Condamné M. et Mme [C] aux dépens,
Rejeté les demandes formées en application de l’article 700 du code de procédure civile.
Pour statuer ainsi, la cour de cassation a énoncé qu’aux termes de l’article 682 du code civil, le propriétaire dont les fonds sont enclavés et qui n’a sur la voie publique aucune issue, ou qu’une issue insuffisante, soit pour l’exploitation agricole, industrielle ou commerciale de sa propriété soit pour la réalisation d’opérations de construction ou de lotissement, est fondé à réclamer sur les fonds de ses voisins un passage suffisant pour assurer la desserte complète de ses fonds, à charge d’une indemnité proportionnée au dommage qu’il peut occasionner.

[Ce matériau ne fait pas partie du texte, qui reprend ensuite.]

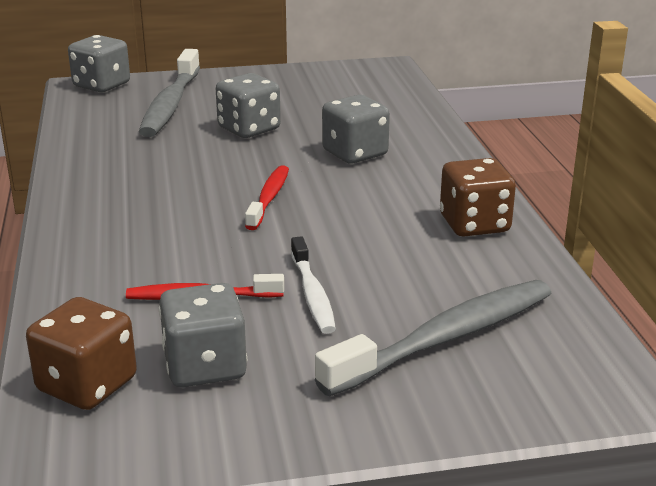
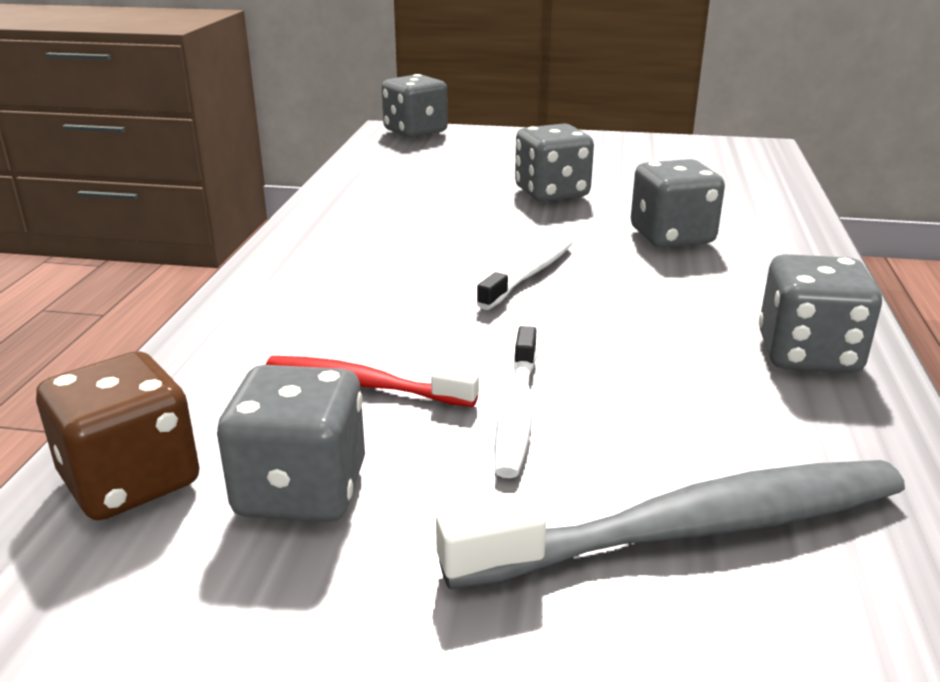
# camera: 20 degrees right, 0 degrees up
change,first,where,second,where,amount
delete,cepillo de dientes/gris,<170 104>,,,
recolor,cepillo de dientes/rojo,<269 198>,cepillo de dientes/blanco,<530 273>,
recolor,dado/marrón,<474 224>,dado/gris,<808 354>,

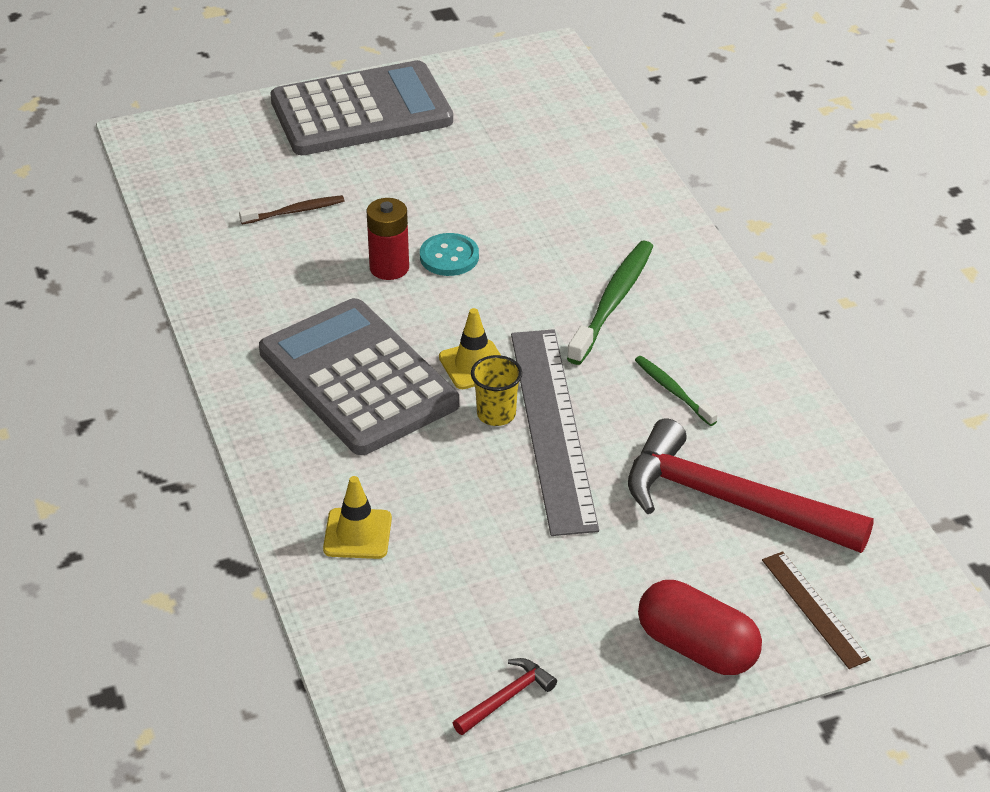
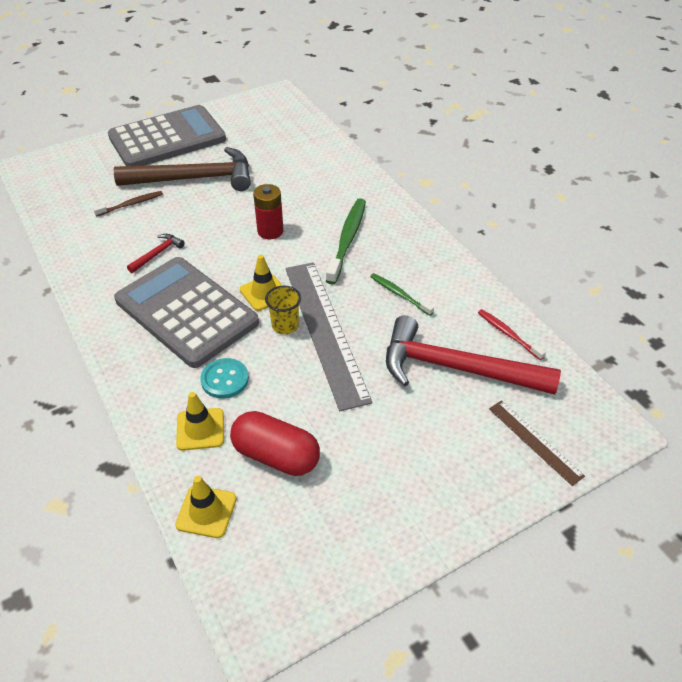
# camera: 10 degrees left, 5 degrees up
change,first,where,second,where,amount
insert,,,martillo/marrón,<195 179>,
insert,,,cono de tráfico/amarillo,<206 511>,
insert,,,cepillo de dientes/rojo,<508 334>,
move,pila/rojo,<389 268>,,<270 231>,
move,botón/turquesa,<449 257>,,<225 379>,
move,martillo/rojo,<507 698>,,<157 254>,
move,cápsula/rojo,<697 648>,,<276 456>,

La cour a rappelé que l’accès en véhicule automobile correspond à l’usage normal d’un fonds destiné à l’habitation, de sorte que la cour d’appel, qui avait constaté que le passage pouvait être emprunté par un véhicule léger, et a rejeté la demande de passage en voiture, a violé l’article 682 précité.
Par déclaration du 28 mars 2023, Mme [F] [K] épouse [C] et M. [H] [C] ont saisi la cour d’appel de Metz.
PRETENTIONS ET MOYENS DES PARTIES
Aux termes de leurs conclusions récapitulatives déposées au RPVA le 11 janvier 2024, Mme [F] [K] épouse [C] et M. [H] [C] demandent à la cour de :
Déclarer Monsieur [H] [C] et Madame [F] [K] épouse [C] recevables en leur appel,
Les y dire bien fondés,
En conséquence,
Infirmer le jugement entrepris en ce qu »il a :
Dit et jugé qu’une servitude de passage à pied et en voiture pour cause d’enclave est créée sur la parcelle n°[Cadastre 1] au pro’t des parcelle n°[Cadastre 2] et [Cadastre 3] ;
Dit et jugé que les époux [C] doivent laisser libre ledit passage ;
Rejeté toutes autres prétentions des époux [C] ;
Statuant à nouveau
Débouter les consorts [R] de l’ensemble de leurs demandes, ‘ns et conclusions
A titre subsidiaire, si servitude de passage il devait y avoir sur la parcelle n°[Cadastre 1] :
Juger que la servitude de passage ne pourra s’effectuer qu’à pied
Débouter les consorts [R] de leur demande de passage en voiture
A titre infiniment subsidiaire, en cas de confirmation du jugement
Condamner in solidum ou solidairement Monsieur [U] [E] [R], Madame [S] [N] [R] épouse [Y], Monsieur [Z] [T] [R] et Madame [L] [R] épouse [D] à payer aux époux [C] la somme de 100 000 € à titre d’indemnité pour compenser le dommage causé par la servitude, augmentée des intérêts au taux légal à compter de l’arrêt à intervenir
En tout état de cause,
Condamner in solidum ou solidairement Monsieur [U] [E] [R], Madame [S] [N] [R] épouse [Y], Monsieur [Z] [T] [R] et Madame [L] [R] épouse [D] à payer aux époux [C] la somme de 5 000 € en application de l’article 700 du CPC
Condamner in solidum ou solidairement Monsieur [U] [E] [R], Madame [S] [N] [R] épouse [Y], Monsieur [Z] [T] [R] et Madame [L] [R] épouse [D] aux entiers frais et dépens
Débouter les consorts [R] de leur demande de dommages et intérêts pour reprise d’instance abusive ».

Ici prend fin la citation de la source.